There is nothing dishonorable about David's behavior. What Mr. Brady gradually reveals is the self-absorption involved in the widower's grief. Even the idealized Gillian, with her independence and her achievements in anthropology, turns out to have displayed quite a lot of self-centered willfulness. Rather than assuming an accusative tone, however, playwright Brady prefers to observe and record. His skills in both departments are impressive.
''To Gillian . . .'' is acted with appealing sensitivity under Pamela Berlin's direction. Mr. Rasche's portrayal of the antisocial David is balanced by Miss Conroy's charm and quiet reserve as the ex-student confronting an emotional crisis for which she has not been prepared. The impressive cast at the downtown Circle in the Square also includes Cheryl McFadden as Gillian's ghost. Introduced into an otherwise realistic situation, revenants (ghosts) can be a tricky business. ''To Gillian . . .'' is no exception. Miss McFadden handles the trickiness with a common-sensical blend of the ethereal and the pragmatic.
Robert Thayer has designed a sky-canopied, beachfront-cum-weathered-cottage setting that spells enchanted escapism. The production has been atmospherically lighted by Allen Lee Hughes and modishly costumed by Deborah Shaw. Composer Robert Dennis's delicate arpeggios set the musical tone for this well-bred social comedy in a traditional mode.
'Carmen' in English
Performed in its French adaptation since opening last November at the Vivian Beaumont Theater (cq), Peter Brook's unorthodox ''La Tragedie de Carmen'' is now available four times a week in an English version. The Sheldon Harnick translation is presumably faithful to the streamlined libretto by Marius Constant, Jean-Claude Carriere, and Mr. Brook. In any case, it runs smoothly and will make the condensation more accessible, thereby perhaps widening its appeal.
The fateful tragedy was well and clearly sung at a recent press preview by one of the several casts entrusted with the exacting demands of the action-filled music drama.
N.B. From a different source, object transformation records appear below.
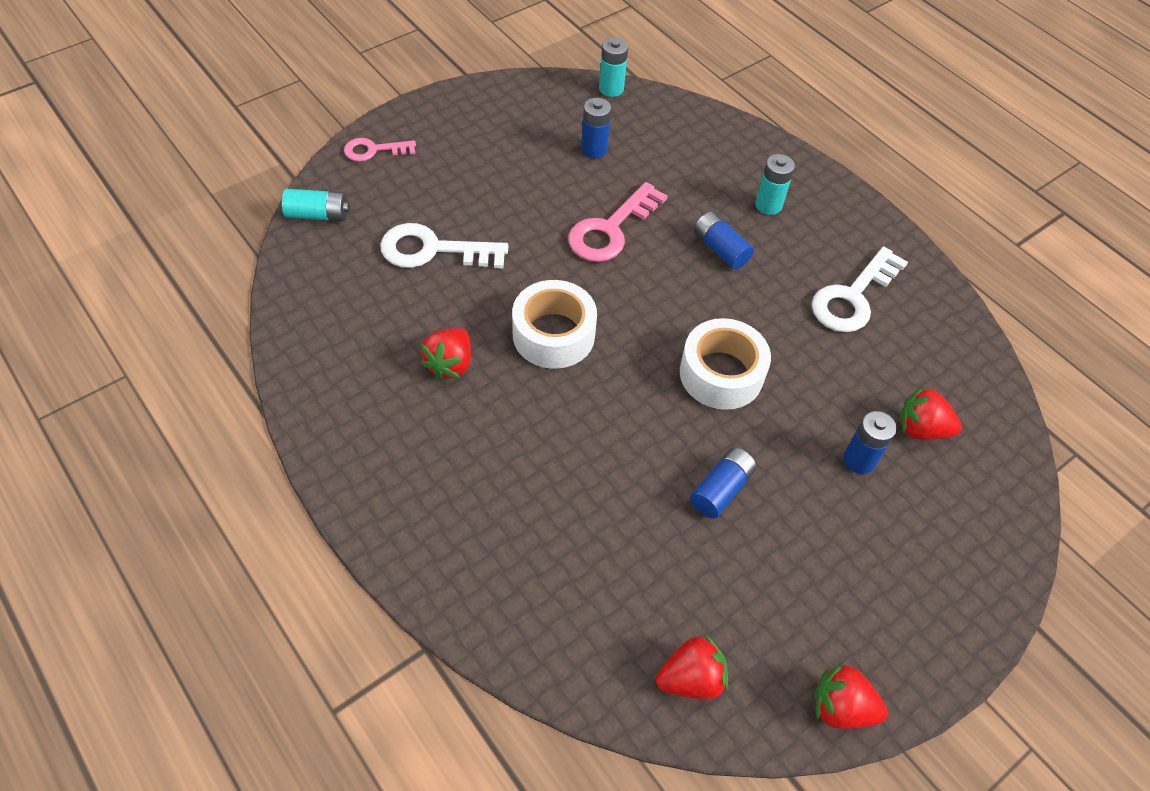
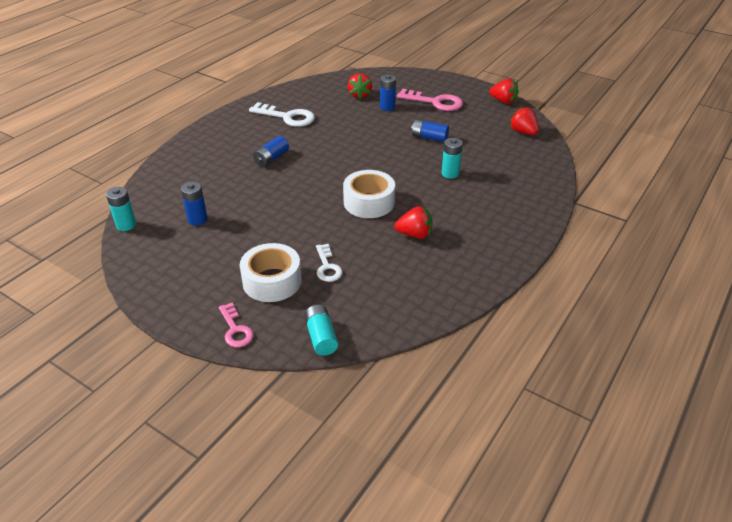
camera: 105 degrees left, 15 degrees down
(433, 250) = (327, 266): white key -> white key, size x0.60
(611, 229) = (273, 198): pink key -> pink key (435, 102)
(721, 374) = (361, 146): white tape -> white tape (272, 281)
(768, 205) = (227, 148): turquoise battery -> turquoise battery (450, 173)
(841, 707) = (503, 101): red strawberry -> red strawberry turned 60 degrees counterclockwise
The principals were Cynthia Clarey (Carmen), Howard Hensel (Don Jose), Agnes Host (Micaela), and John Rath (Escamillo). A noticeable feature of the Anglicized version was its greater comic accent - epitomized by Andreas Katsulas's clowning as Lillas Pastia. The tragedy of Carmen threatened briefly to degenerate into the burlesque of Carmen. But fortunately not for long. Randall Behr conducted the stirring musical performance.
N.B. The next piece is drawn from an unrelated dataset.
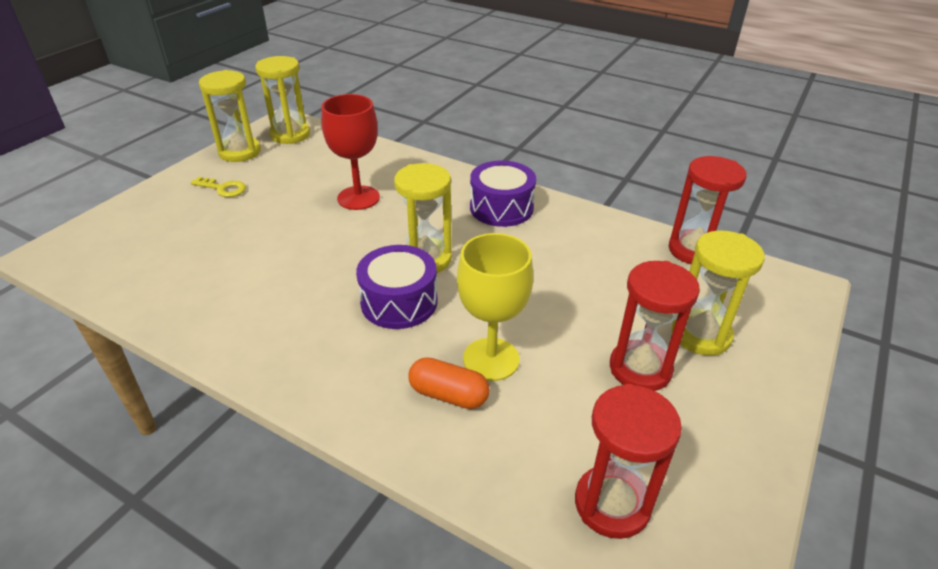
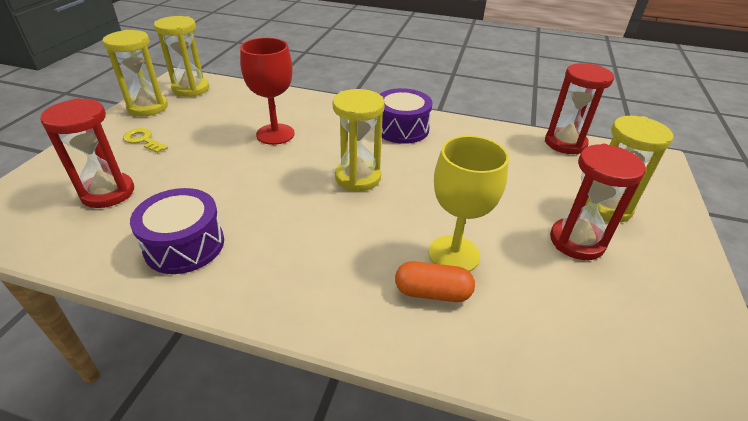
camera: 15 degrees left, 0 degrees up
(223, 188) = (143, 140): yellow key -> yellow key turned 150 degrees counterclockwise
(399, 302) = (350, 217): purple drum -> purple drum (184, 245)
(612, 504) = (618, 363): red hourglass -> red hourglass (108, 193)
The strengths of the production still reside in Mr. Brook's masterful integration of all its parts - the swift flow of the narrative in this shortened version, the emotional intensity of the confrontations and their fatal consequences, and the sand-and-gravel-covered circle of playing space designed by Jean-Guy Lecat to accommodate the headlong action. The ''Carmen'' collaborators have taken bold liberties with Bizet's score. But they have kept their own faith with the melodic structure and invention that sustain and forward the tragedy.